米国、イラン要求ほぼ「丸のみ」だった…覚書の交渉で「わかった」連発・トランプ氏「ホルムズ優先」意向で
米国とイランが戦闘終結へ向けて署名した「覚書」の交渉で、米国がイランの要求をほぼ全面的に受け入れて合意に至っていたことが27日、わかった。
米イラン交渉筋が本紙に明らかにした。米国のトランプ大統領がホルムズ海峡の開放を最優先した結果で、イランによる商船攻撃に怒って「経済戦争」を宣言した背景には、こうした事情があったとみられる。
内幕明かす
覚書を巡っては、当初、6月19日にスイスで予定されていた署名式を前倒しする形で、トランプ氏とイランのマスード・ペゼシュキアン大統領が17日(米東部時間)、遠隔で署名した。協議内容を直接知る交渉筋は本紙に、署名に向けて「非常にスムーズに事が運んだ」と内幕を明かした。

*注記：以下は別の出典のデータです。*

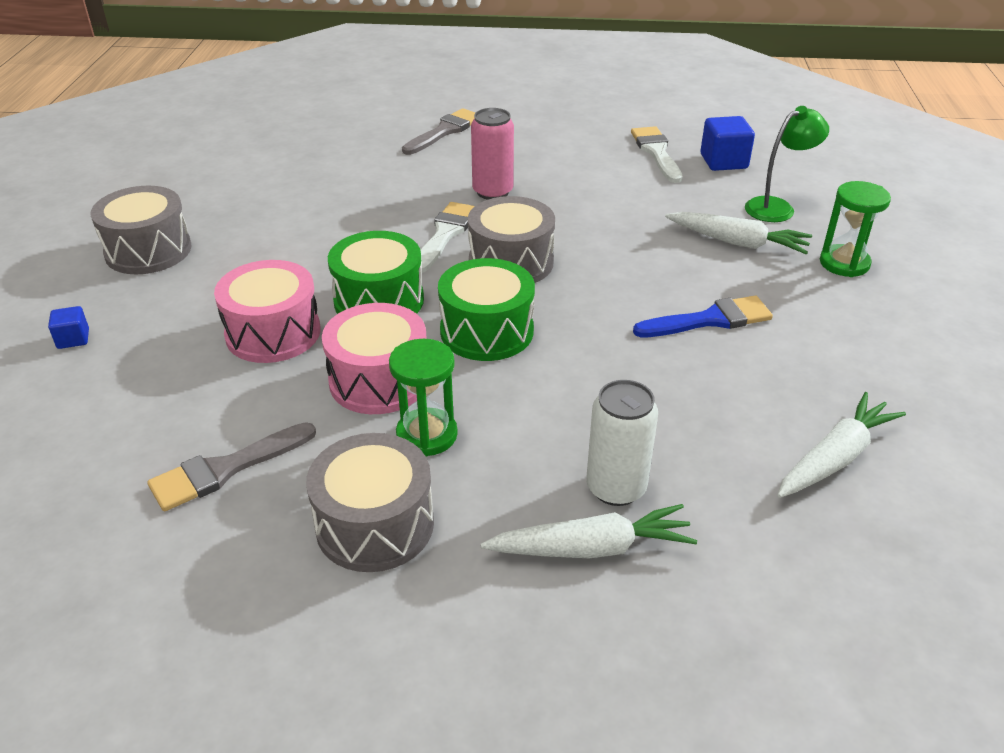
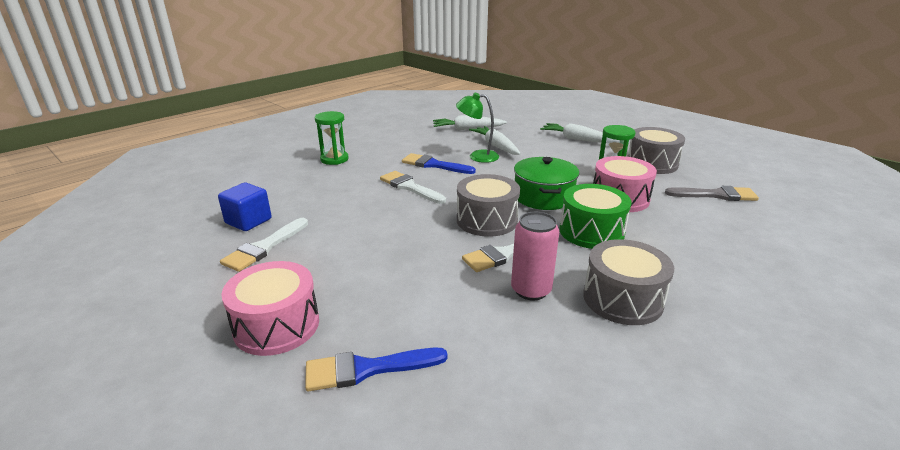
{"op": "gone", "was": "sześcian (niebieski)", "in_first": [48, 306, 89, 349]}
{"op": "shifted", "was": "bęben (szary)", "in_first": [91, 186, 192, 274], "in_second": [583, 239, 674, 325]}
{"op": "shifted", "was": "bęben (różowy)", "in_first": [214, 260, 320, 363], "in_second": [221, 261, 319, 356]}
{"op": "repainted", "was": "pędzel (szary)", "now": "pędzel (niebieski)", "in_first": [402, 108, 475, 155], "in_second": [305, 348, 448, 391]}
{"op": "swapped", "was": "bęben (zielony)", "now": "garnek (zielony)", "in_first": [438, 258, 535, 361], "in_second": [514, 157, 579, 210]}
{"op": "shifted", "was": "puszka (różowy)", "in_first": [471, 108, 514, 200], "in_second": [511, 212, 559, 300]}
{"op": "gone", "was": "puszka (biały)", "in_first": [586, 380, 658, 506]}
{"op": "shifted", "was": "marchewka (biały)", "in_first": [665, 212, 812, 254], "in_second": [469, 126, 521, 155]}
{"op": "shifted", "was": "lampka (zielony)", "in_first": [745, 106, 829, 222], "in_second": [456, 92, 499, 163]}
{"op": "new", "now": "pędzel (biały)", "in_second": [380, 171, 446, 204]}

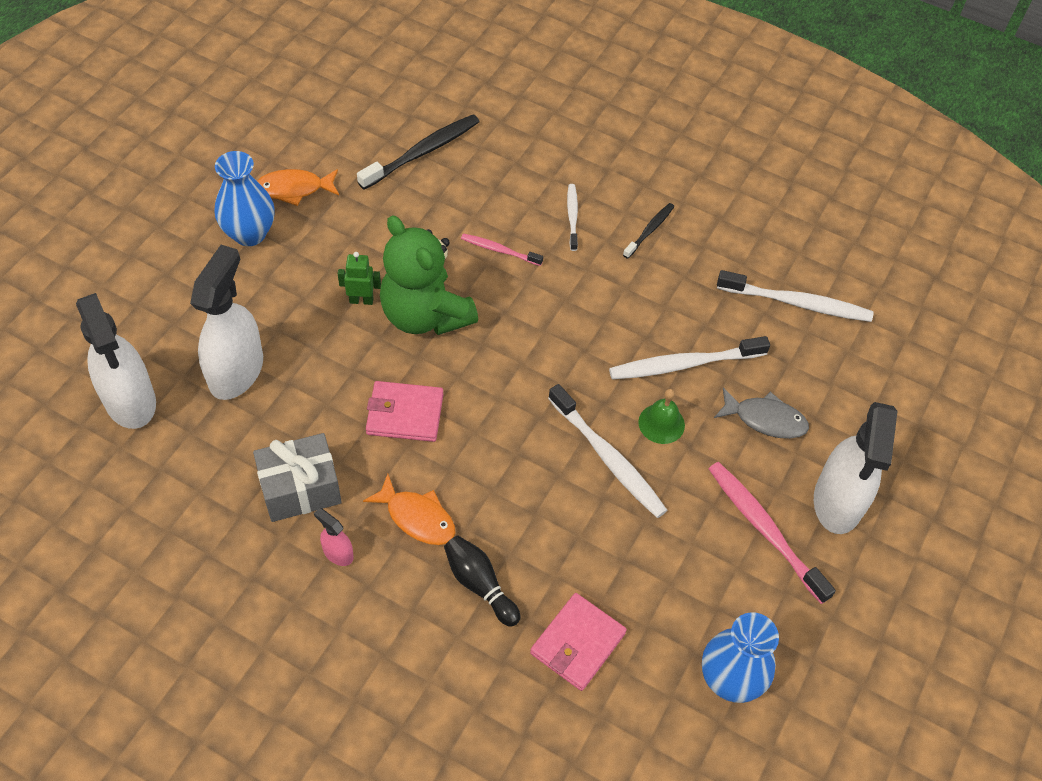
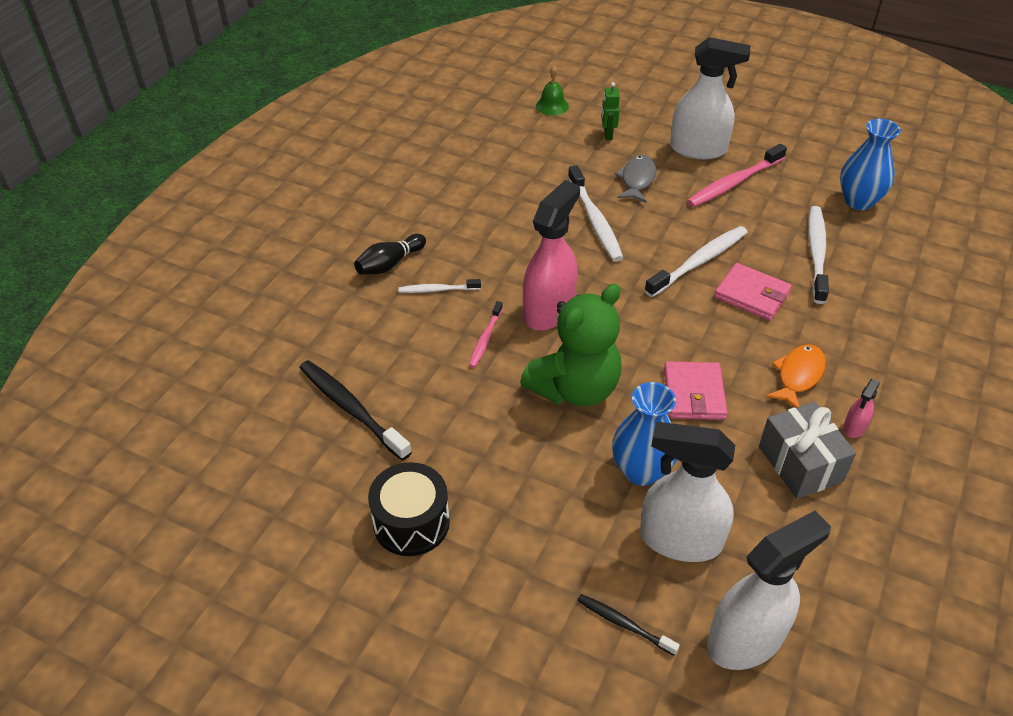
{"op": "shifted", "was": "wazon (niebieski)", "in_first": [215, 151, 275, 246], "in_second": [612, 382, 677, 486]}
{"op": "swapped", "was": "ryba (pomarańczowy)", "now": "bęben (czarny)", "in_first": [257, 169, 339, 206], "in_second": [368, 462, 450, 556]}
{"op": "shifted", "was": "robot (zielony)", "in_first": [338, 252, 381, 305], "in_second": [601, 82, 620, 140]}
{"op": "shifted", "was": "kręgiel (czarny)", "in_first": [444, 535, 521, 627], "in_second": [354, 234, 426, 274]}
{"op": "shifted", "was": "portfel (różowy)", "in_first": [530, 593, 627, 691], "in_second": [714, 263, 792, 320]}
{"op": "shifted", "was": "szczoteczka do zębów (czarny)", "in_first": [623, 203, 674, 259], "in_second": [577, 594, 680, 656]}
{"op": "shifted", "was": "dzwonek (zielony)", "in_first": [638, 389, 685, 444], "in_second": [536, 66, 569, 115]}
{"op": "shifted", "was": "szczoteczka do zębów (biały)", "in_first": [717, 270, 874, 322], "in_second": [808, 206, 829, 304]}
{"op": "new", "now": "spryskiwacz (różowy)", "in_second": [523, 180, 580, 331]}

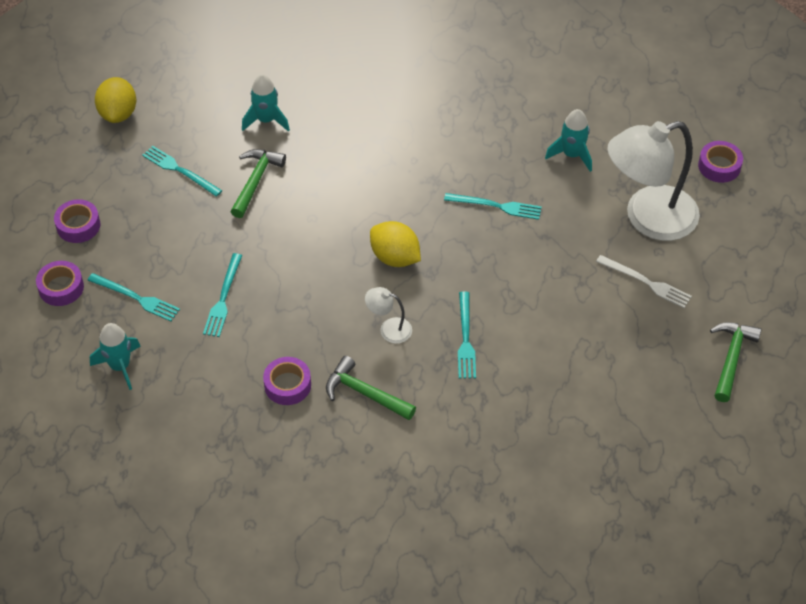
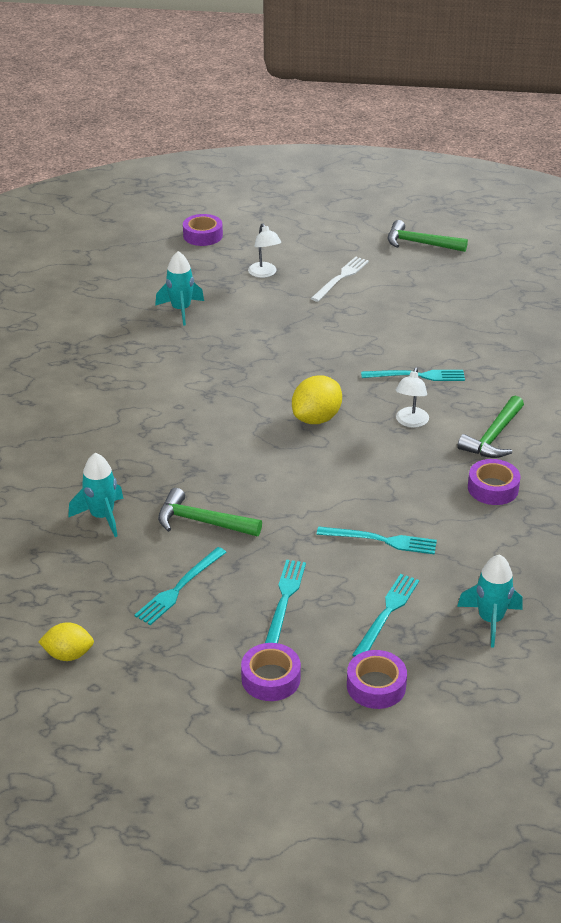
{"op": "scaled", "was": "cytryna (żółty)", "in_first": [95, 77, 136, 123], "in_second": [38, 622, 94, 661], "ratio": 0.67}
{"op": "shifted", "was": "widelec (turkusowy)", "in_first": [444, 193, 542, 220], "in_second": [265, 560, 306, 643]}
{"op": "scaled", "was": "lampka (biały)", "in_first": [607, 121, 700, 241], "in_second": [248, 223, 281, 278], "ratio": 0.42}

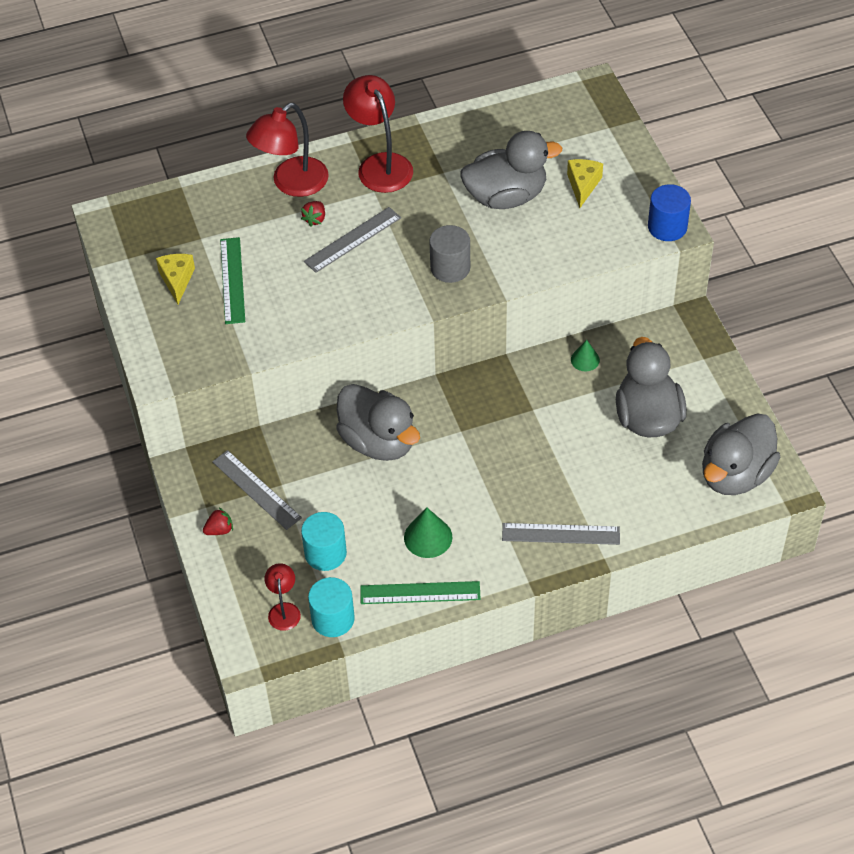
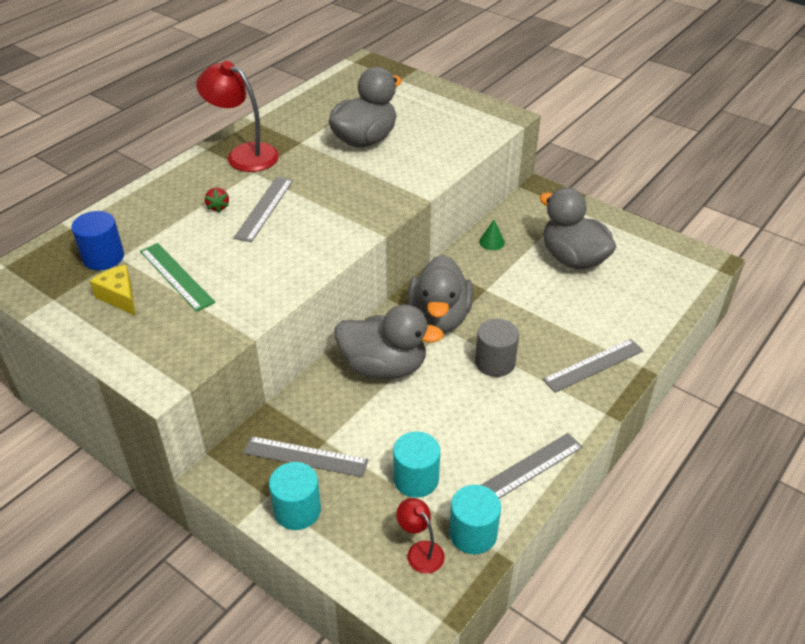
{"op": "swapped", "was": "truskawka (czerwony)", "now": "walec (turkusowy)", "in_first": [203, 508, 233, 535], "in_second": [269, 462, 321, 530]}
{"op": "gone", "was": "lampka (czerwony)", "in_first": [246, 103, 329, 197]}
{"op": "repainted", "was": "linijka (zielony)", "now": "linijka (szary)", "in_first": [360, 581, 481, 604], "in_second": [481, 433, 583, 498]}
{"op": "gone", "was": "stożek (zielony)", "in_first": [404, 508, 452, 558]}
{"op": "shifted", "was": "walec (szary)", "in_first": [429, 225, 470, 283], "in_second": [475, 319, 519, 377]}
{"op": "gone", "was": "ser (żółty)", "in_first": [567, 159, 603, 208]}
{"op": "shifted", "was": "walec (niebieski)", "in_first": [648, 184, 691, 241], "in_second": [71, 211, 124, 270]}
{"op": "shifted", "was": "kaczka (szary)", "in_first": [702, 413, 780, 495], "in_second": [407, 255, 474, 333]}

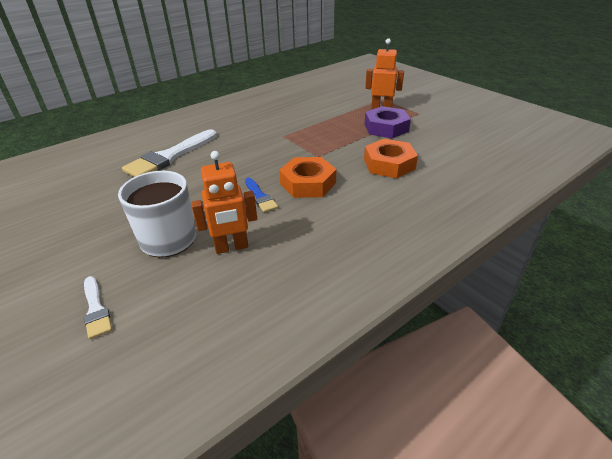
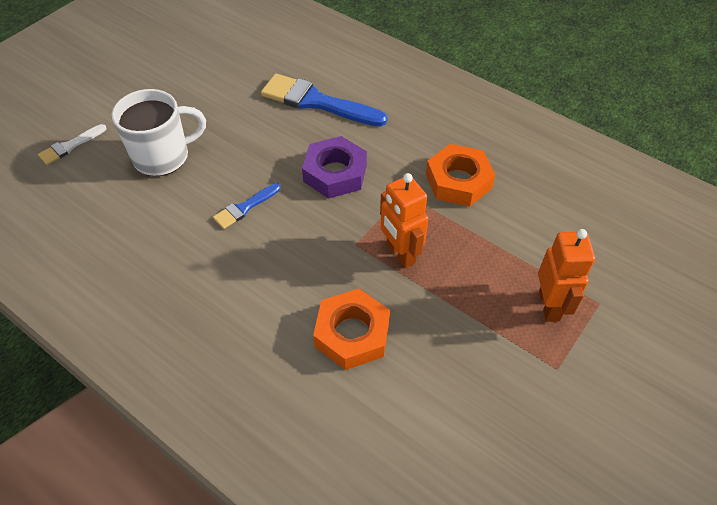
{"op": "repainted", "was": "pędzel (biały)", "now": "pędzel (niebieski)", "in_first": [122, 129, 217, 177], "in_second": [261, 74, 388, 127]}
{"op": "shifted", "was": "robot (pomarańczowy)", "in_first": [191, 151, 257, 254], "in_second": [380, 173, 428, 268]}
{"op": "shifted", "was": "nakrętka (pomarańczowy)", "in_first": [279, 157, 336, 198], "in_second": [426, 144, 495, 207]}
{"op": "shifted", "was": "nakrętka (fioletowy)", "in_first": [364, 106, 411, 138], "in_second": [302, 136, 367, 199]}

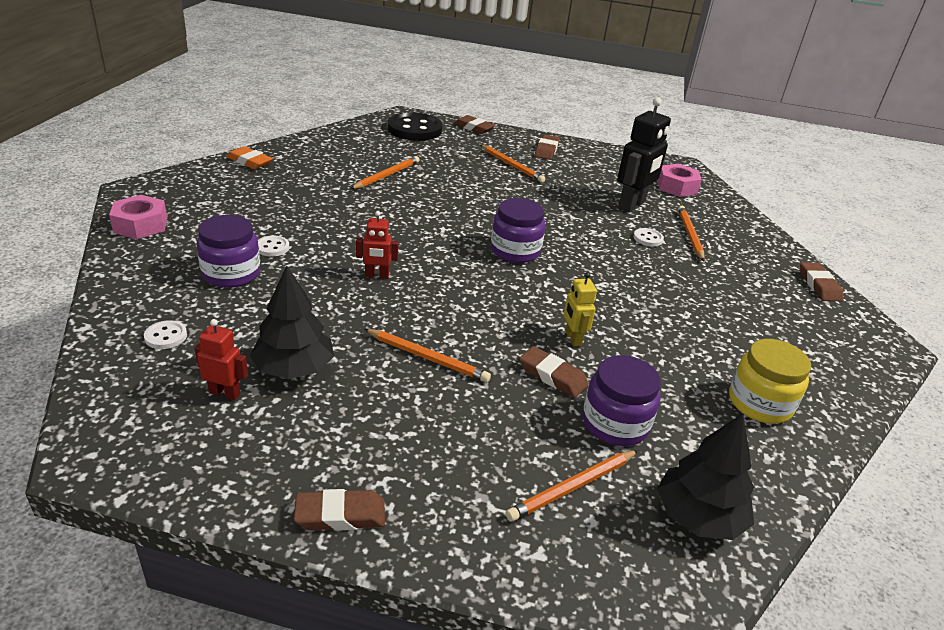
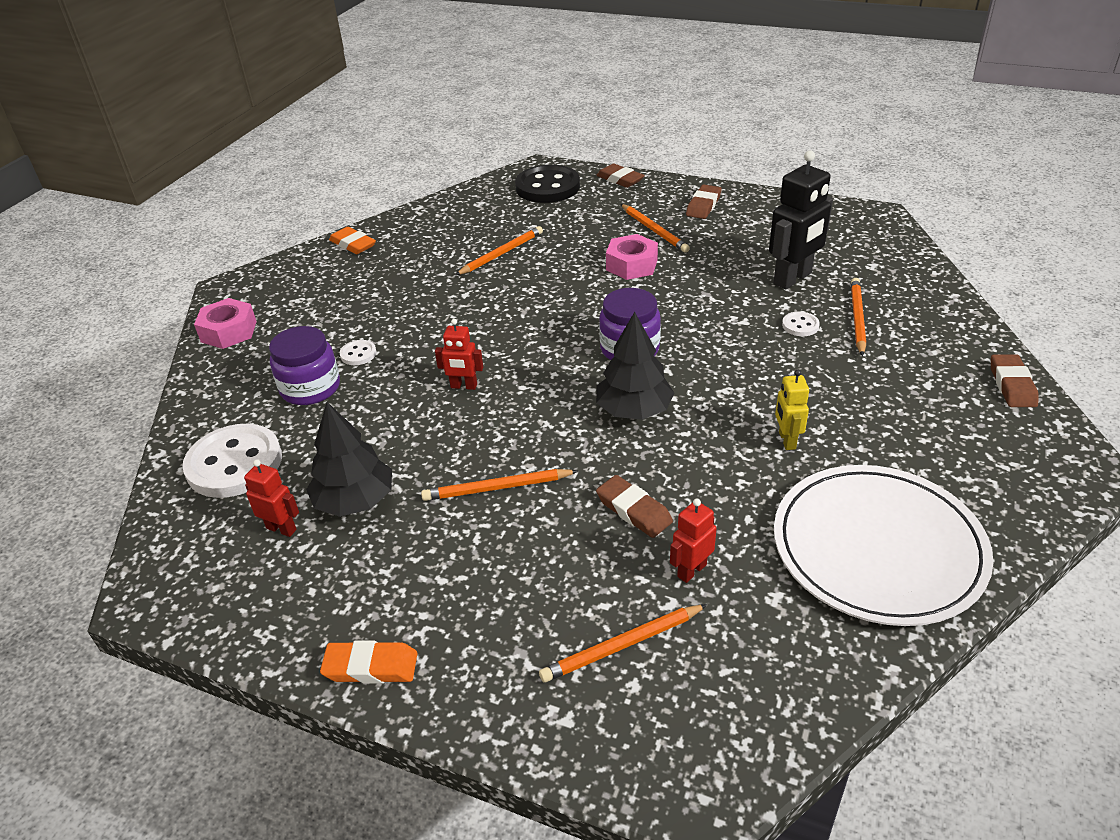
{"op": "scaled", "was": "guzik (biały)", "in_first": [144, 320, 187, 349], "in_second": [182, 424, 282, 498], "ratio": 2.28}
{"op": "repainted", "was": "gumka do mazania (brązowy)", "now": "gumka do mazania (pomarańczowy)", "in_first": [294, 489, 385, 531], "in_second": [320, 640, 418, 684]}
{"op": "rotated", "was": "ołówek (pomarańczowy)", "in_first": [364, 329, 491, 382], "in_second": [421, 469, 578, 501], "clockwise": 135}
{"op": "shifted", "was": "robot (żółty)", "in_first": [564, 272, 597, 346], "in_second": [775, 369, 809, 450]}
{"op": "swapped", "was": "słoik (fioletowy)", "now": "robot (czerwony)", "in_first": [583, 355, 661, 446], "in_second": [670, 499, 717, 583]}
{"op": "shifted", "was": "nakrętka (różowy)", "in_first": [657, 164, 702, 197], "in_second": [606, 234, 658, 280]}
{"op": "shifted", "was": "drzewko (czarny)", "in_first": [657, 413, 754, 540], "in_second": [596, 312, 675, 420]}
{"op": "swapped", "was": "słoik (żółty)", "now": "talerz (biały)", "in_first": [729, 339, 811, 424], "in_second": [774, 465, 993, 626]}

それによると、覚書案の項目ごとに念を押すイランに対し、米国側は「OK(わかった)」と何度も繰り返し、ほぼすべてに応じた。ガソリン価格の高騰を何としても抑えたいトランプ氏の意向を受けた米国が、イランの要求をほぼ「丸のみ」する形で譲歩したという。
覚書の冒頭にあるレバノン情勢が当初の難題だった。これに加え、イランはパレスチナ自治区ガザで続く戦闘も持ち出して要求を上積みした。これにも米側は「OK」と答え、覚書では「レバノンを含むすべての戦線での即時かつ恒久的な軍事作戦の終結」となった。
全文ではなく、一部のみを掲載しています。